DOI: 10.32749/nucleodoconhecimento.com.br/livros/1640

INTRODUÇÃO

Os constantes avanços clínicos e laboratoriais na área da medicina veterinária vêm propiciando aos animais uma maior longevidade. O aumento da expectativa de vida tende a resultar em uma maior incidência de patologias, assim como o surgimento de novas doenças até o momento não existentes ou de baixa frequência. Atualmente, a manutenção da qualidade de vida dos animais na terceira idade é um dos principais desafios no âmbito da medicina veterinária. Perante o presente quadro, constantes estudos científicos básicos, pré-clínicos e clínicos vêm sendo desenvolvidos tendo por meta a implementação de tratamentos inovadores para enfermidades nas quais as terapias convencionais têm se mostrado insuficientes ou ineficazes. Dentre estes, um dos que têm se mostrado mais promissores é a terapia celular com células-tronco, a qual pode ser definida como arte de se administrar células vivas ao corpo de um receptor objetivando o tratamento de uma condição médica específica.

DESENVOLVIMENTO

O presente estudo caracteriza-se por ter sido realizado a partir de uma pesquisa bibliográfica de cunho exploratório e descritivo junto a bases científicas de dados indexadas nas bases Google Acadêmico, Scientific Electronic Library Online (Scielo), Literatura Latino-Americana do Caribe em Ciência da Saúde (LILACS) e Medical Literature Analysis and Retrievel System Online (MEDLINE). Para a busca, foi realizado o recorte temporal de publicações entre os anos de 2005 a 2023, utilizando as seguintes palavras-chaves: células-tronco, medicina veterinária e terapia celular.

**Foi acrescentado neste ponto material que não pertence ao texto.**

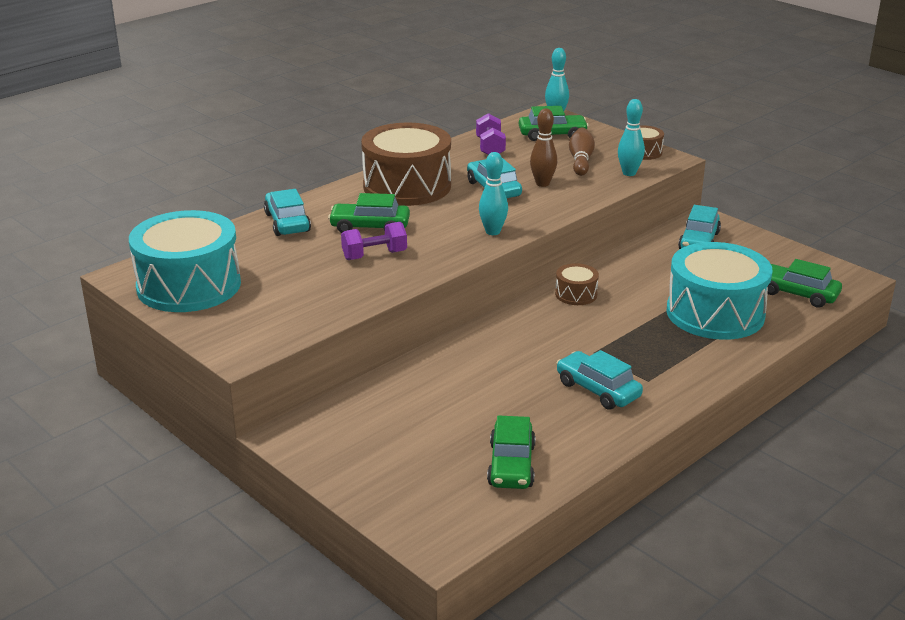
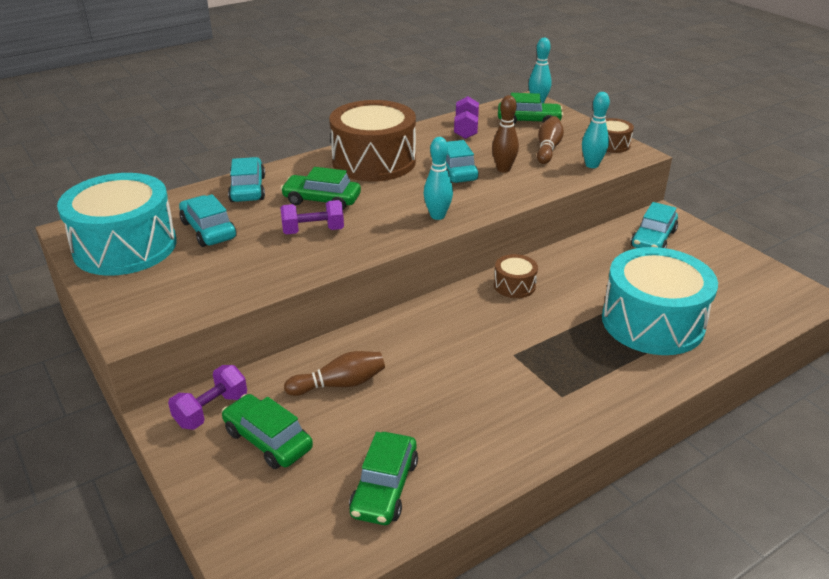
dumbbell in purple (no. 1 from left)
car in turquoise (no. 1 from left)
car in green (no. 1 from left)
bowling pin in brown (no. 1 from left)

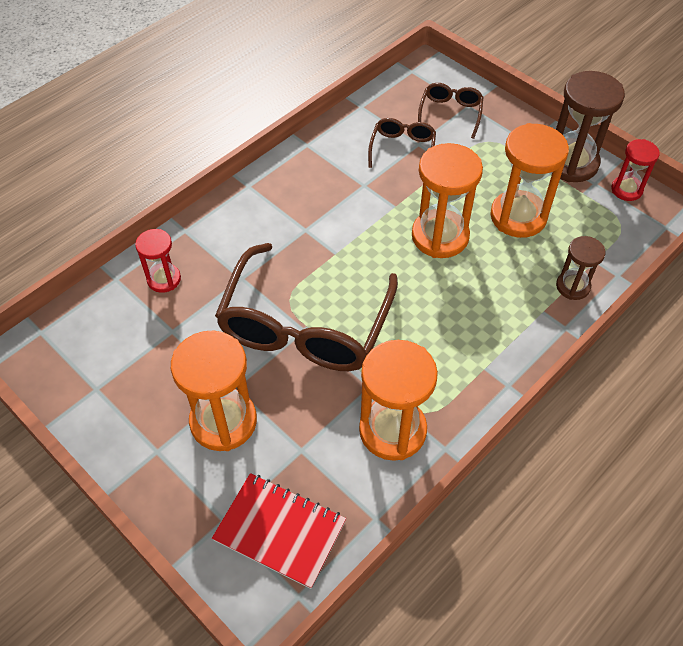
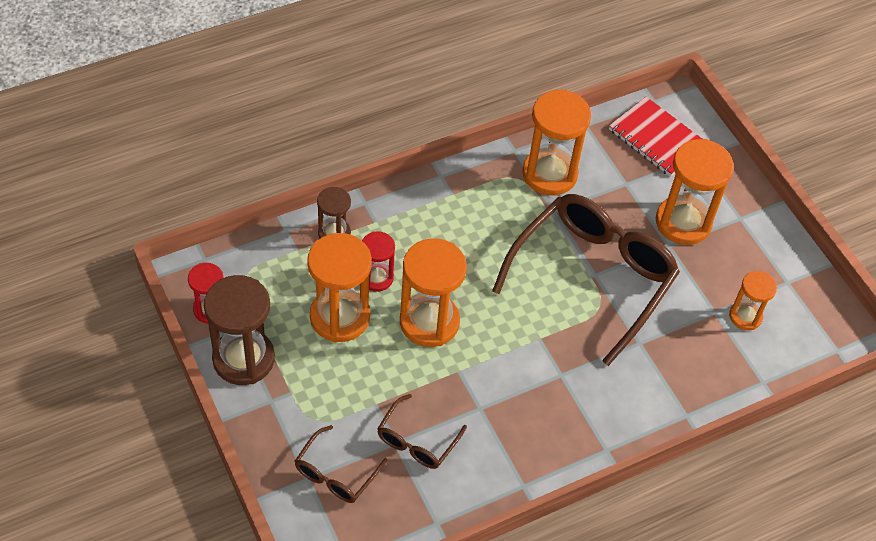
hourglass in red (no. 2 from left)
hourglass in orange (no. 5 from left)

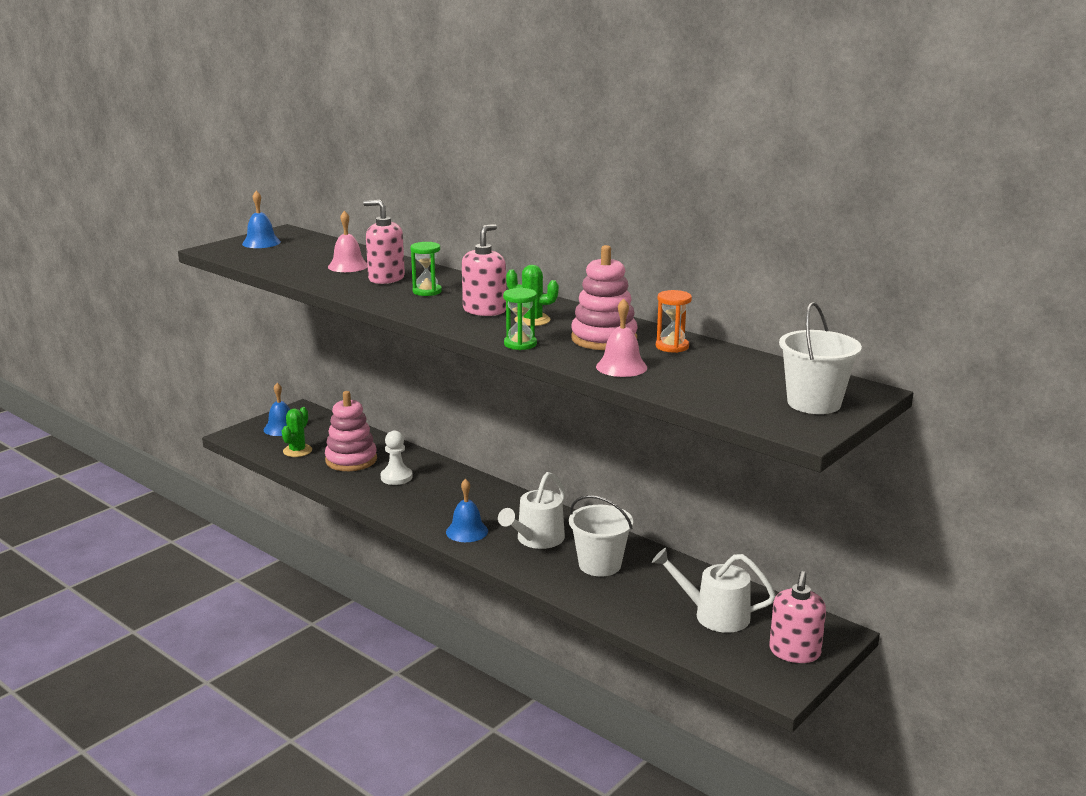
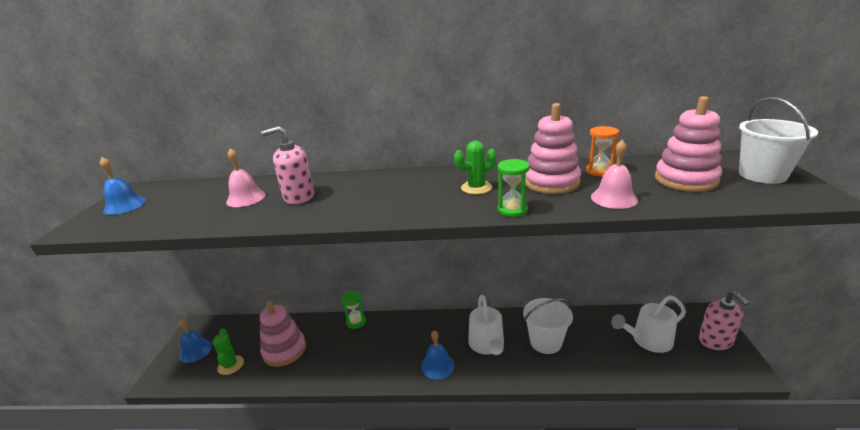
hourglass in green (no. 1 from left)
stacking toy in pink (no. 3 from left)
pawn in white
soap dispenser in pink (no. 2 from left in the first image)

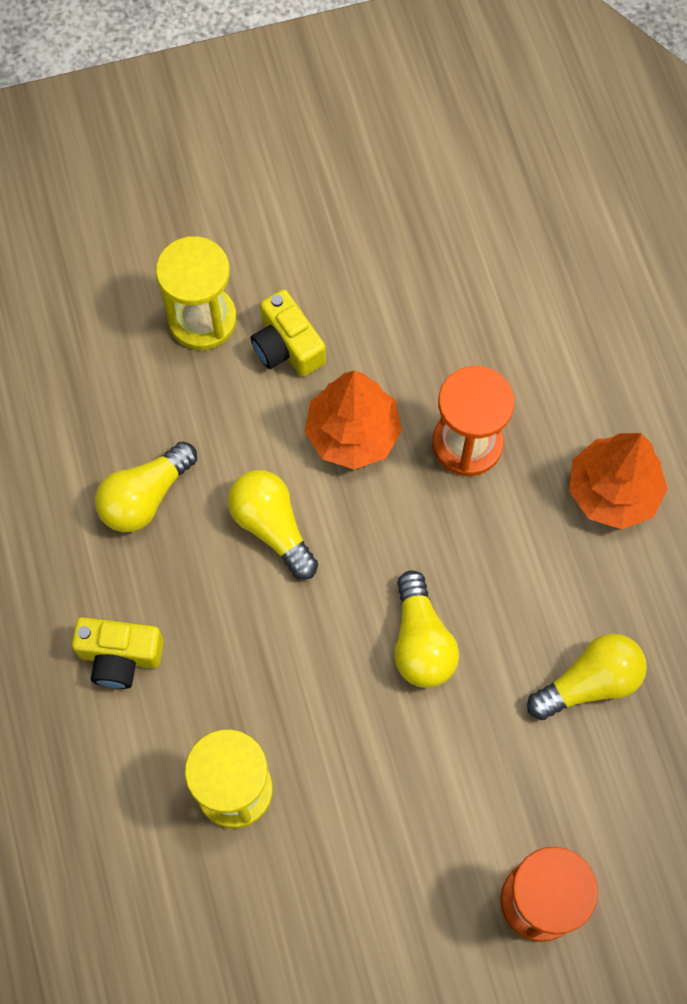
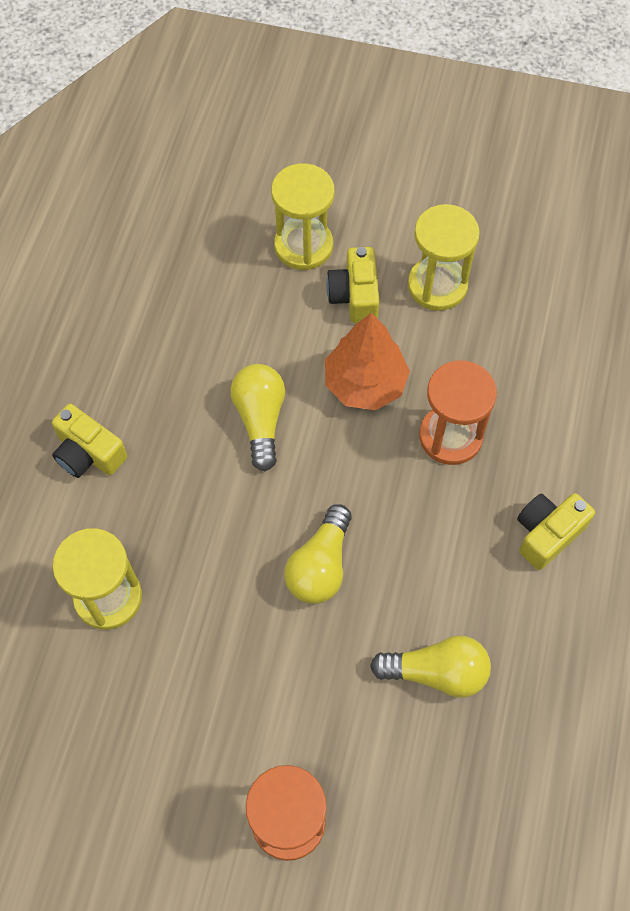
hourglass in yellow (no. 3 from left)
camera in yellow (no. 3 from left)
light bulb in yellow (no. 1 from left in the first image)

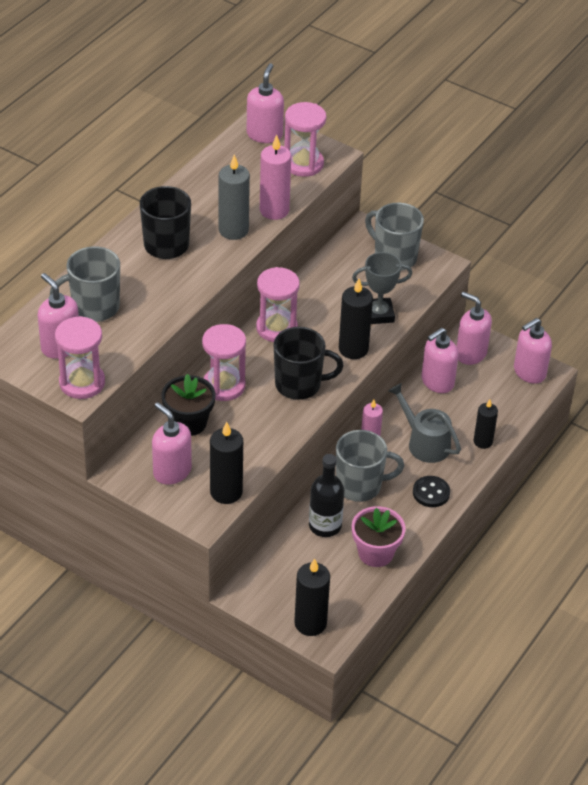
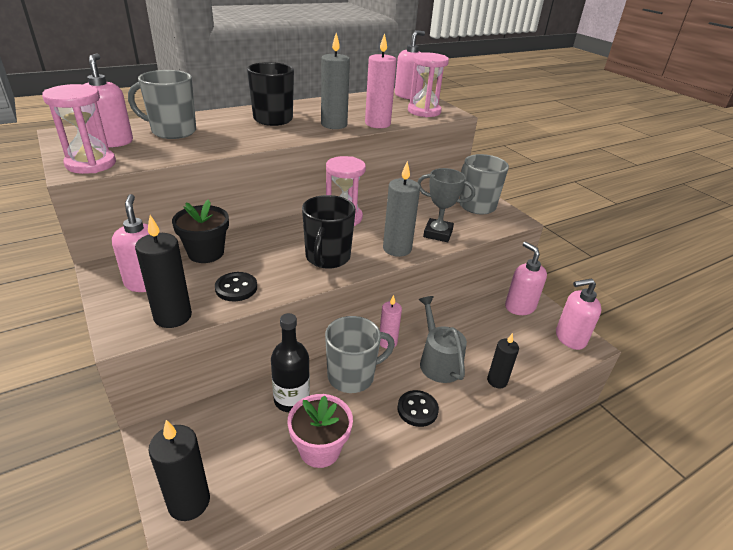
button in black (no. 1 from left)
mug in black (no. 2 from left)
mug in grey (no. 2 from left)
candle in grey (no. 2 from left)
hourglass in pink (no. 2 from left in the first image)
soap dispenser in pink (no. 4 from left in the first image)

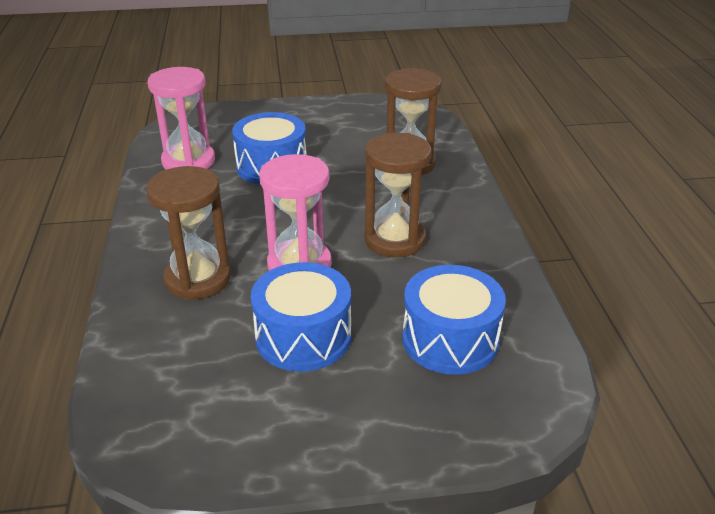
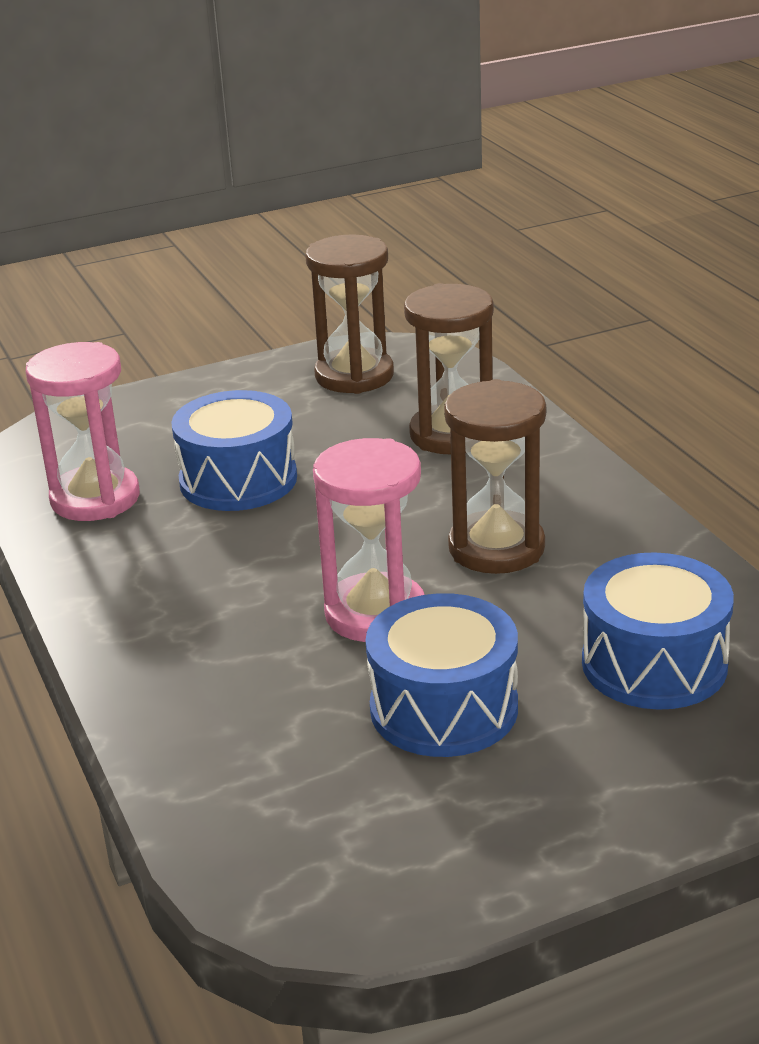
hourglass in brown (no. 1 from left)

Embora a medicina veterinária tradicional a qual envolve cirurgias, drogas, produtos químicos ou radiação esteja sendo aplamente utilizada no mercado, a aplicação novas terapias vêm se fazendo necessarias para o tratamento de inúmeras doenças. No transcorrer dos ultimos anos diferentes abordagens terapêuticas vêm sendo desenvolvidas e aplicadas na medicina veterinária clínica com sucesso dentre as quais temos a acumputura, ozonioterapia, fitoterapia, homoeopatia, laserterapia, ozonioterapia e cromoterapia, dentre outras. Mais recentemente uma abordagem terapêutica extremamente promissora surgiu no mercado veterinário: a terapia com células-tronco.

As células-tronco podem ser definidas como células indiferenciadas capazes de se auto-renovarem e diferenciarem morfológica e funcionalmente em diferentes tipos celulares e que, mediante estímulos específicos, podem se diferenciar, dando origem a diversos tipos celulares morfologicamente e fisiologicamente maduros e funcionais.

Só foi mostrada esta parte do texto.